Ian Lynch wrote:

On Wed, 2005-10-26 at 17:54 +0100, Eoghan Barr wrote:
Hi folks,

This might be the wrong address to post to...but maybe not.
I am an ICT / Computing teacher currently trying to pave the way for OOo2 introduction into my school. We have invested heavily in Smartboards / Interactive whiteboards / Starboards / tablet PCs etc and are conducting staff training in these areas.

Sounds like you might be in the UK?

Yeah - NI actually...

An area I find useful with these devices is the ability to annotate over Word / PPT etc (through Office 03 digital ink facility), and I recently bought a graphics tablet to practice / develop similar OO strategies and techniques at home. I can use the 'highlight' function successfully in Writer but when using 'draw line' to write notes on top of documents I can only write one letter at a time since OO reverts to the 'select' mode rather than draw.

I just tried this in OOo20 and it seems to work as I'd expect. Just
select freeform line drawing and write a letter at a time. Just
wondering if there is a way to switch to a different mode but I can;t
find one.

I have been playing with that too, but find it irritating that you can't write continuously. I'm sure there must be a way round this.

I was hoping to create a customised toolbar using macros or whatever to mimic the functions I need, but was wondering if anyone else knows of a similar attempt already underway with OO development, or if there is any attempt to integrate Digital Ink in OO in the future?

Depends on what you mean by digital ink? As fas as I can tell You can
write with a large range of line styles over the top ow text in Writer.
Each letter is just an individual vector drawing. Turning to printed
text as in handwriting recognition is unlikely to be possible anytime
soon however most IWBs have these tools in the software that comes with
them.

I'm not even thinking about handwriting recognition. What I was thinking of was some kind of OOo plugin / upgrade toolbox which had all or some of the common features provided by the different IWB / Smartboard / Starboard software packages. In my school we have a whole variety of systems all with their own proprietary packages which staff have to adapt to. As the recent-graduate-gadget-geek (I am young and have a Palm therefore I know all there is to know about Whiteboards etc...apparently) I have been called on to deliver training to our staff on all of these different platforms with their different implementations of essentially the same widgets. What I think could be OOo's 'killer app' in the educational sector would be some kind of 'catch-all Interactive Device' toolbox. This would contain a selection of the most common widgets or eyecandy applications which accompany these devices. This 'iCandy' toolbox would turn Writer into 'iWrite' or Impress into 'iImpress', and provide a common platform for using any kind of whiteboard or peripheral rather than having teachers jump through new hoops every time a new peripheral appears on the scene. It might also allow the use of cheaper graphics tablets rather than hugely expensive whiteboards. All it would need is a reworking of the freeform drawing you mentioned earlier for handwriting, some kind of slider for pen size etc, a highlight option (transparent thick pen), screen blackout (with optional James Bond style spotlight feature), eraser, a ticker tape, screengrab for web page etc and I reckon it would be a viable option for most schools sick of redoing their PPT / Activ Flipcharts etc Word 03 on a tablet PC (but not desktop!) allows you to annotate over the document, and PPT allows you to write over slides etc but this kind of approach might give OOo a boost as regards educational establishment uptake (and by the way kids, you can have this software too...). Anyway, here endith my 2.30 am brainstorm as I have to get up soon to attend aformentioned school.
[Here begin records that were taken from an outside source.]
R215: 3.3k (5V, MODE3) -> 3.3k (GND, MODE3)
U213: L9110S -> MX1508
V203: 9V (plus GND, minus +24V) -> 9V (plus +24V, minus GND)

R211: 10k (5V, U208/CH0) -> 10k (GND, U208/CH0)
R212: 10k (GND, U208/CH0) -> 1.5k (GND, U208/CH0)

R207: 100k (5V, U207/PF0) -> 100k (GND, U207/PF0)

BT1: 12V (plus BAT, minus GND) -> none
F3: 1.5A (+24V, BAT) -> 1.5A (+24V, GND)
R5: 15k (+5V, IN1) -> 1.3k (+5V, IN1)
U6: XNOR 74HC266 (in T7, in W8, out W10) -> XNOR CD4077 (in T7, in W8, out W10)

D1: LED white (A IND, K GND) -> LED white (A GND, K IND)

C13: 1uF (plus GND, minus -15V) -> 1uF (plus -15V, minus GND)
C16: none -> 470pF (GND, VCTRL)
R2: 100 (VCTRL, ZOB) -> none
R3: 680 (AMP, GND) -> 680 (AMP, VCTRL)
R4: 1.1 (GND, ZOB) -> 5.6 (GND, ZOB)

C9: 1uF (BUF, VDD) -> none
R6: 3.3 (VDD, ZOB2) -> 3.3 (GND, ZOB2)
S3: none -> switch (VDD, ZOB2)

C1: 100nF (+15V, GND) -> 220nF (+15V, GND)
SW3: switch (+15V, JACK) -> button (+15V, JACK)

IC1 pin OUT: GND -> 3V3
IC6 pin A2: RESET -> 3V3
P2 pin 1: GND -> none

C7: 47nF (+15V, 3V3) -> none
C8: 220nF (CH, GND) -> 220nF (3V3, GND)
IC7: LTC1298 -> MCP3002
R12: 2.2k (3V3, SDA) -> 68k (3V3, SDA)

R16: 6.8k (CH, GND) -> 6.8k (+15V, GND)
PS Ian - I am intending to get my GCE Applied ICT students to base their Multimedia coursework around promoting Open Source software. I am planning out activities involving podcasts, animated advertisements, video tutorials etc. Would you be available for an interview as a recognised expert / professional in the area?

Thanks

PPS I realise am getting way off topic, but I suddenly thought about using XForms as present in OOo2 as a GUI interface with Python code behind for Computing projects. I am thinking along the lines of a Delphi / Object Pascal relationship. Anyone know if this is viable, or have I misinterpreted what XForms can be used for?